The Hypocrisy, the Hypocrisy
Never mind the stunning hypocrisy of the industrialized world, which has been responsible for the overwhelming majority of fossil-fuel emissions over the last two hundred years, now lecturing a country like Mexico on curbing its own output. Never mind the fact that Mexico barely produces 1 percent of the world’s fossil-fuel emissions annually, while China and the United States alone account for 43 percent. Never mind the fact that renewable energy makes up a very small fraction of the total energy participation of private companies in Mexico.
Never mind the fact that coal, to give one example, makes up twice the share of energy output of the United States and nearly three times that of Germany, without this triggering corresponding lectures from billionaire philanthropists. Never mind that the energy-reform law gives priority to cleaner sources of energy. For this predictable scrum of commentators and bad-faith political actors, what is essential is that Mexico open the door to its grid to any and all, together with subsidies, guaranteed profits, and the ability to cherry-pick prime corporate clients, leaving the Federal Energy Commission to hold the bag. If not, the club of weaponized environmentalism will be ready and waiting.
Lost in the morass of self-serving argumentation, moreover, is the potential for a more sober analysis of where Mexico is headed with renewable energy. This would include areas where the nation is making advances: as Energy Secretary Rocío Nahle points out, Mexico already has the installed capacity to produce 31 percent of its energy through public renewable sources, were they allowed to be put fully into use.
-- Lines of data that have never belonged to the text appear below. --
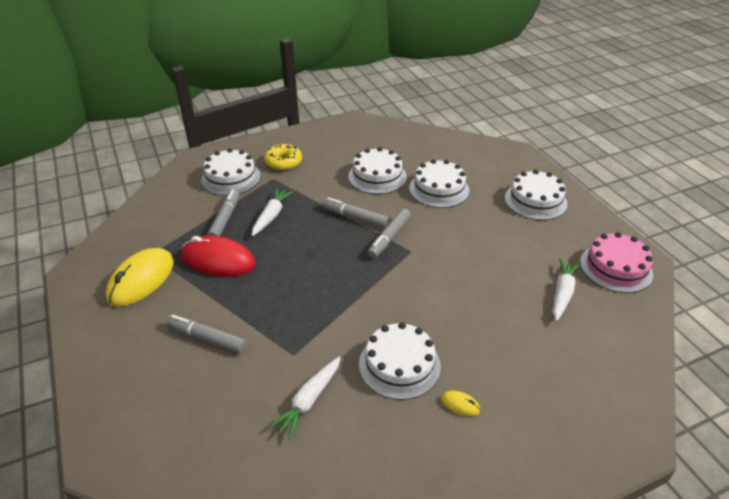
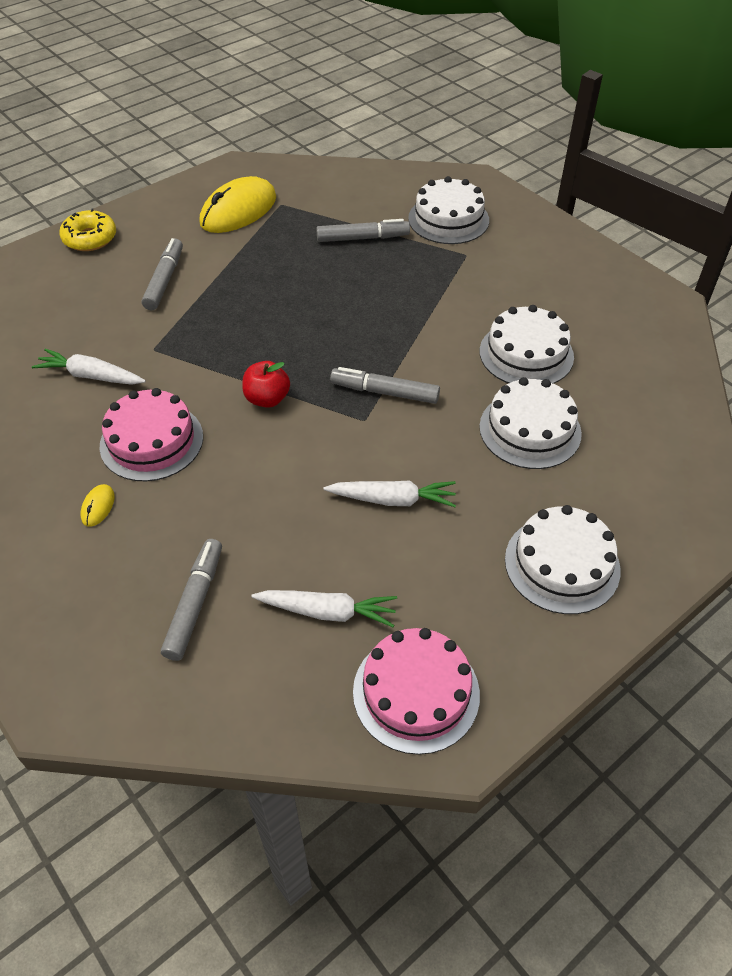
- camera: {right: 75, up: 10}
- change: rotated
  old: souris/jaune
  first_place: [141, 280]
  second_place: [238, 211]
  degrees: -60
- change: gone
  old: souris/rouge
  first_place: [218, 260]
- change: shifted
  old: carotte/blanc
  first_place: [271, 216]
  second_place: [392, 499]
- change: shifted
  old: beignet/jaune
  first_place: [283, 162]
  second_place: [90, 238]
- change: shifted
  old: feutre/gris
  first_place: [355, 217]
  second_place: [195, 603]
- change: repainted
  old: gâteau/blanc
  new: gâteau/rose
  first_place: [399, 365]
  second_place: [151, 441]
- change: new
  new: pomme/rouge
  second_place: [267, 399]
It would also entail legitimate criticism of the ecological impacts of current policies such as increased oil production, the construction of the Dos Bocas refinery in Tabasco, and the Trans-Isthmus corridor development project. None of this, however, should come as any surprise: if politics is war, the geopolitics of energy has become the main theater of battle. And as the Electric Industry Act heads to the courts, the fight is only beginning.